C’est Paul Devin, président de l’Institut de Recherche de la FSU, qui introduit la journée. La FSU est donc officiellement née le 15 avril 2023, après une séquence tumultueuse où la direction de la FEN a voulu inaugurer une « recomposition » syndicale en commençant par exclure le syndicat national du second degré (SNES), animé par le courant Unité et Action (historiquement proche de la militance communiste). Paul Devin rappelle la force des statuts fondateurs : « une force syndicale unitaire, indépendante du gouvernement, pluraliste et démocratique ». Laïque aussi bien sûr, et n’opposant pas « la défense des revendications avec la transformation sociale ». Elle contraste beaucoup dans son fonctionnement avec le centralisme de la FEN. Ainsi met-elle en avant la primauté du dialogue et de l’écoute mutuelle. La fédération repose sur un triptyque : ses syndicats nationaux, ses sections départementales, et les tendances, le tout de manière « indissociable ».

RAPH_88Raphaël Szajnfeld 1988 (Le Maitron)

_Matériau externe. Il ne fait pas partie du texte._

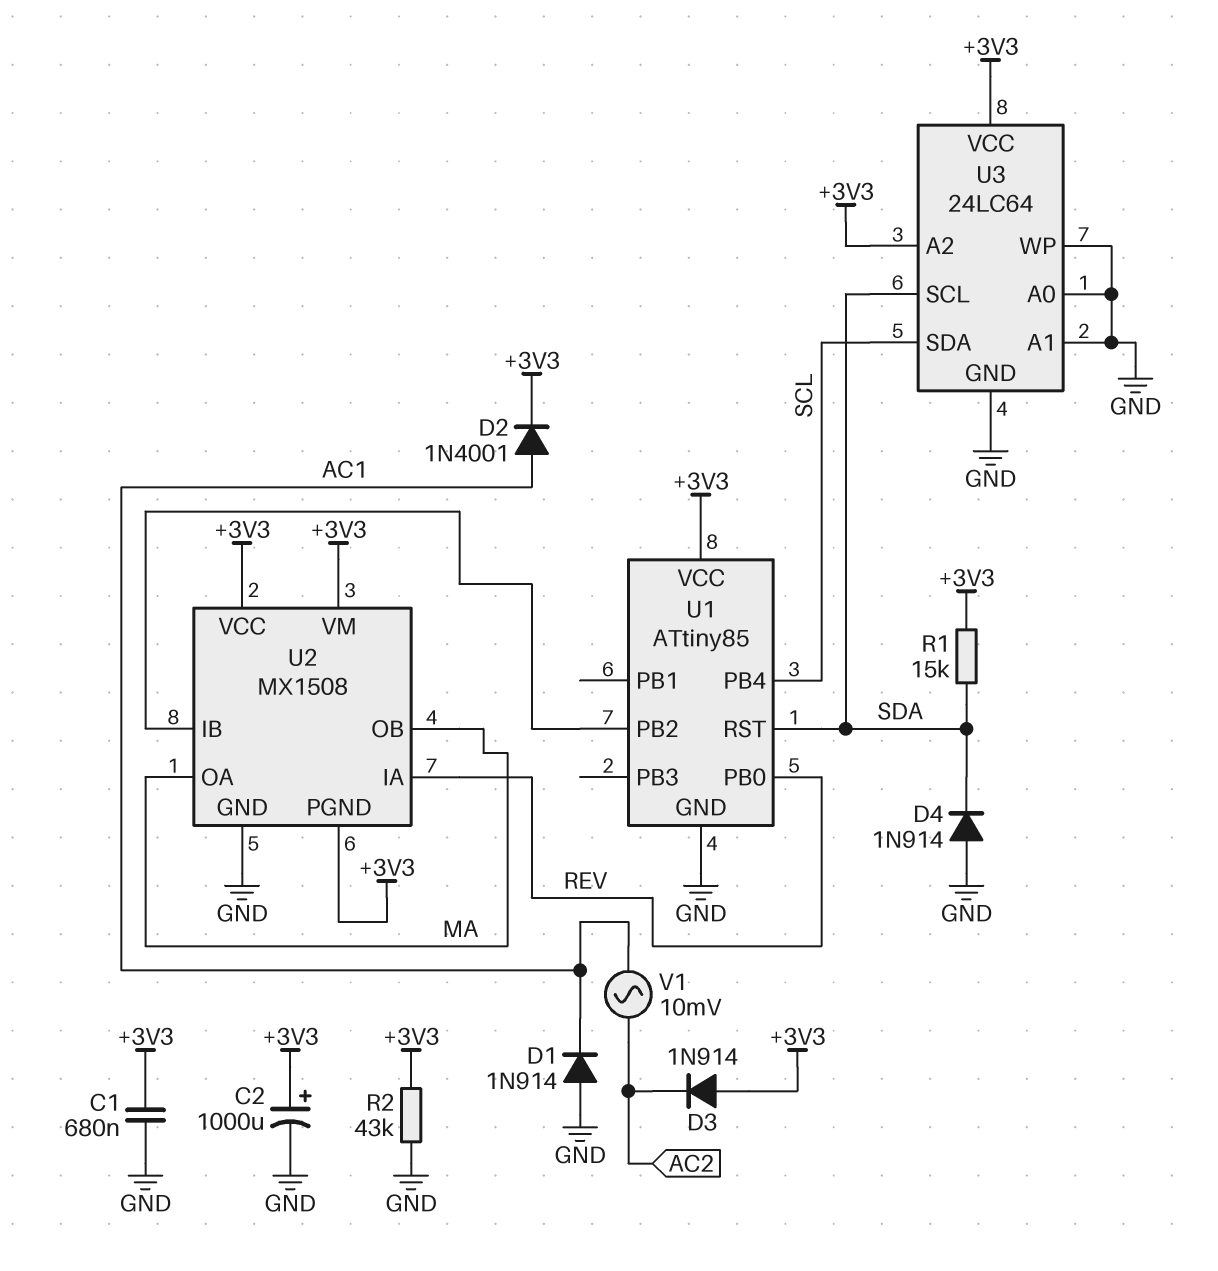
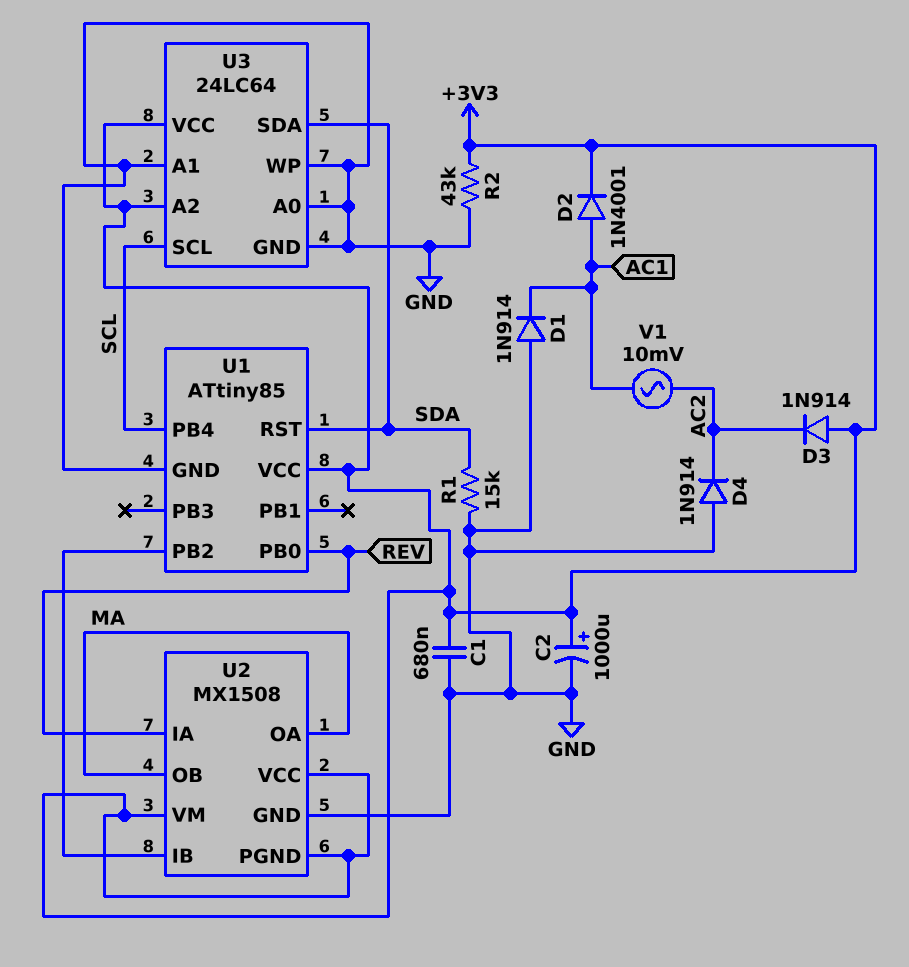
D4: diode 1N914 (A GND, K SDA) -> diode 1N914 (A GND, K AC2)
R1: 15k (+3V3, SDA) -> 15k (GND, SDA)
U3 pin SCL: SDA -> SCL
U3 pin SDA: SCL -> SDA

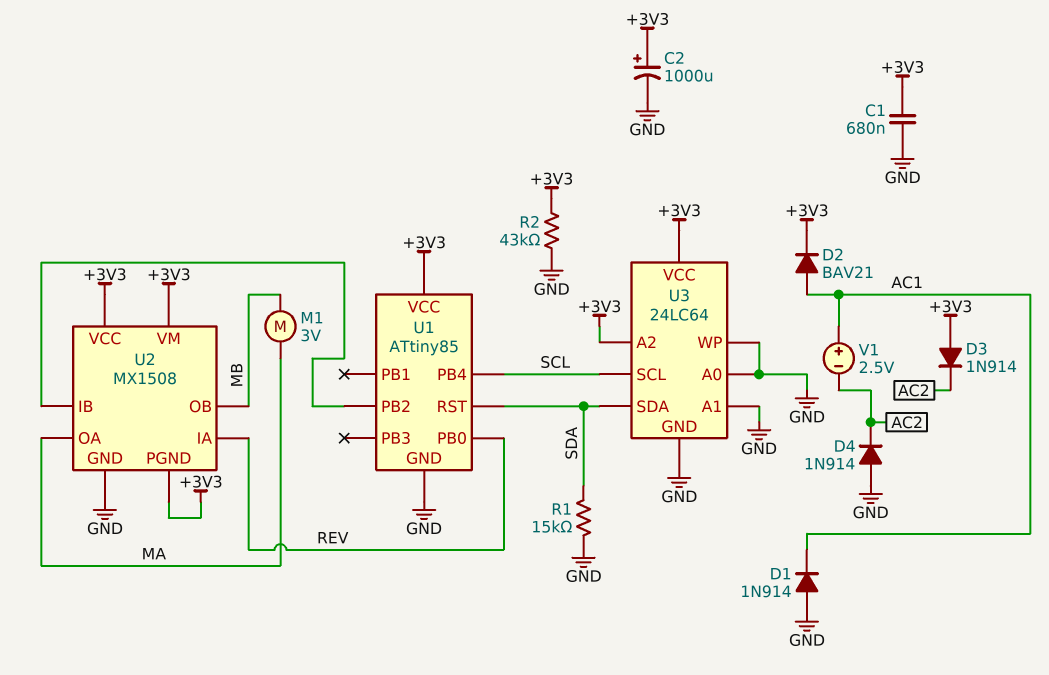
D2: diode 1N4001 (A AC1, K +3V3) -> diode BAV21 (A AC1, K +3V3)
M1: none -> motor 3V (MA, MB)
U2 pin OB: MA -> MB
V1: AC 10mV (AC1, AC2) -> 2.5V (plus AC1, minus AC2)

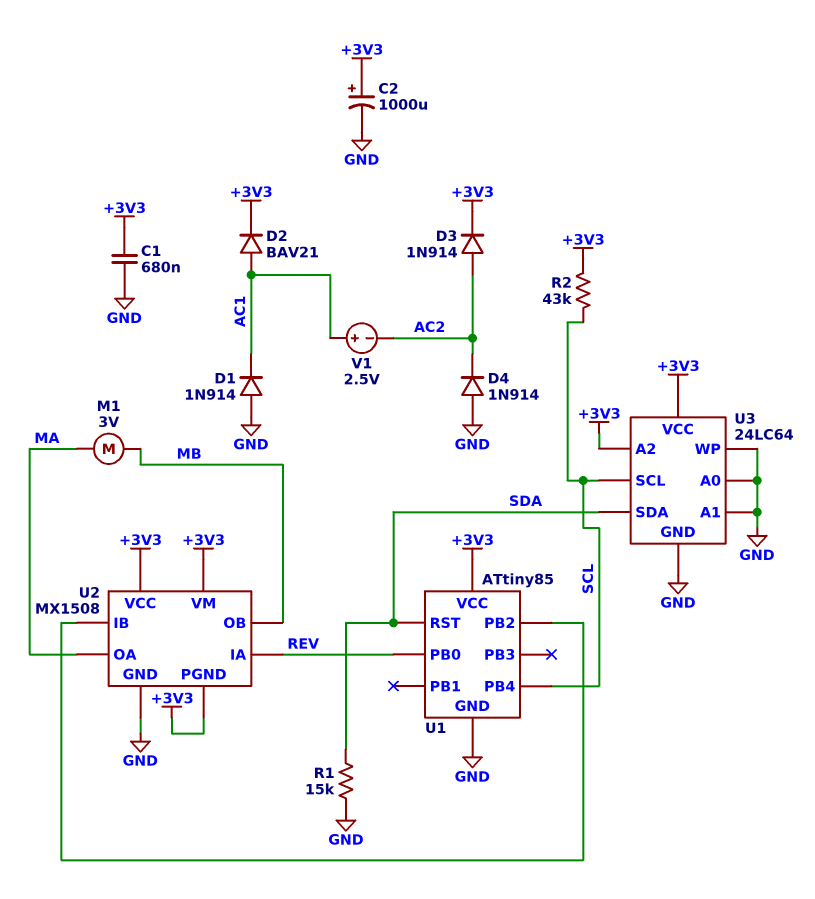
D3: diode 1N914 (A +3V3, K AC2) -> diode 1N914 (A AC2, K +3V3)
R2: 43k (+3V3, GND) -> 43k (+3V3, SCL)

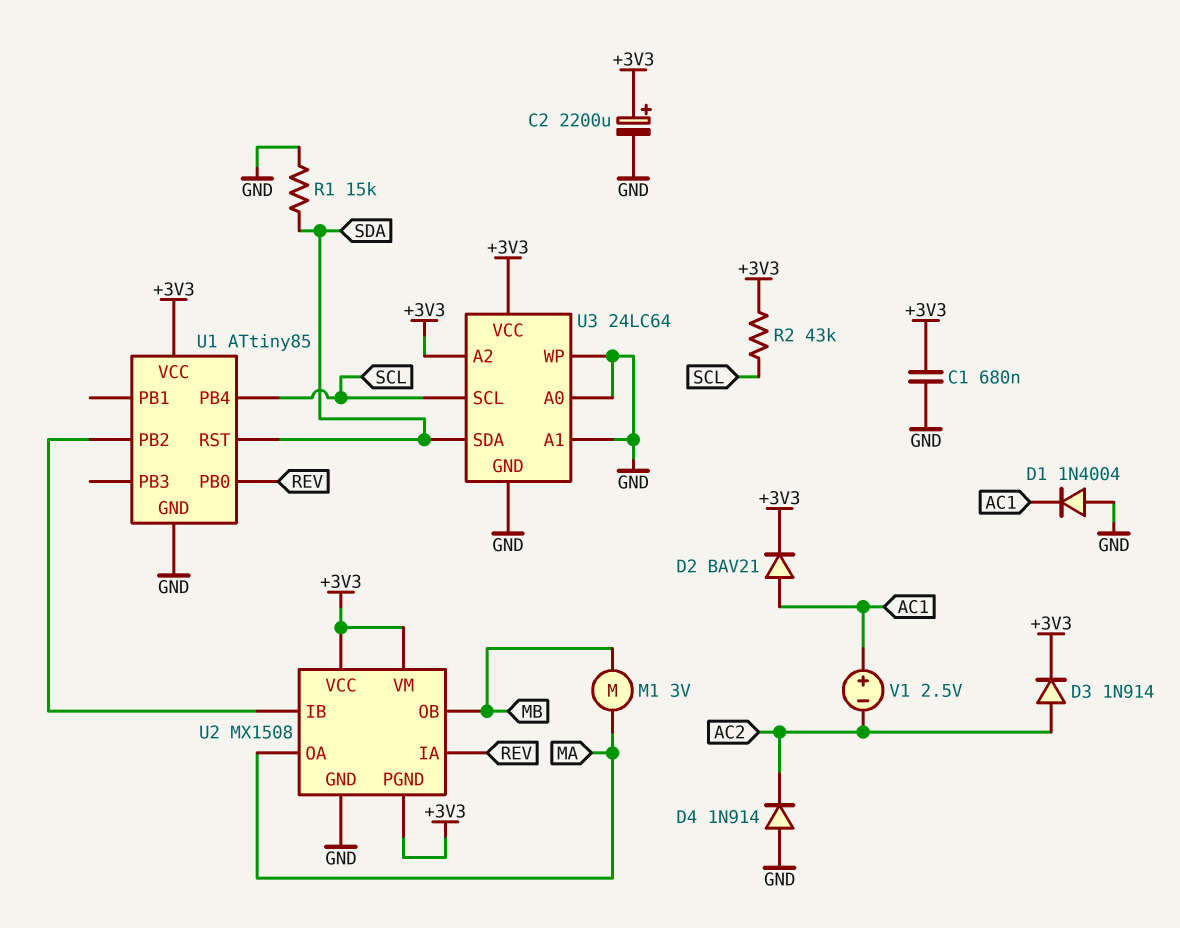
C2: 1000uF (plus +3V3, minus GND) -> 2200uF (plus +3V3, minus GND)
D1: diode 1N914 (A GND, K AC1) -> diode 1N4004 (A GND, K AC1)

« La percée flamboyante » : c’est ainsi que Raphaël Szajnfeld, instituteur et militant du SNI-PEGC de la FEN, puis du SNU-IPP de la FSU, retrace le démarrage de la FSU dans le Tome 1 de son histoire, paru en 2010 et couvrant la période 1993-1997. Un Tome 2 est maintenant sorti en 2019 : « Dans la cour des grands », éditions Syllepse, avec d’autres auteurs et autrices. L’exclusion du SNES (enseignement secondaire) et du SNEP (éducation physique) de la FEN en 1992, répond à la perspective d’un nouveau syndicalisme interprofessionnel sous tutelle sociale-démocrate. On est sous le septennat de Mitterrand et le PS craint un éloignement des secteurs populaires. Pour résister à cette opération, il se forme alors un Comité de liaison unitaire (CLU) qui associe les structures FEN refusant la scission, entre février et mars 1993. Le CLU deviendra la FSU en avril. Dès octobre, la nouvelle fédération mobilise 30 000 personnes à Paris. Elle s’inscrit très vite dans le renouveau des luttes sociales de ces années, devient vite la première organisation en syndicalisation, puis sur le plan électoral dans la fonction publique de l’Etat (décembre 1996), après le grand mouvement de décembre 1995. C’est donc bien une « percée » rapide !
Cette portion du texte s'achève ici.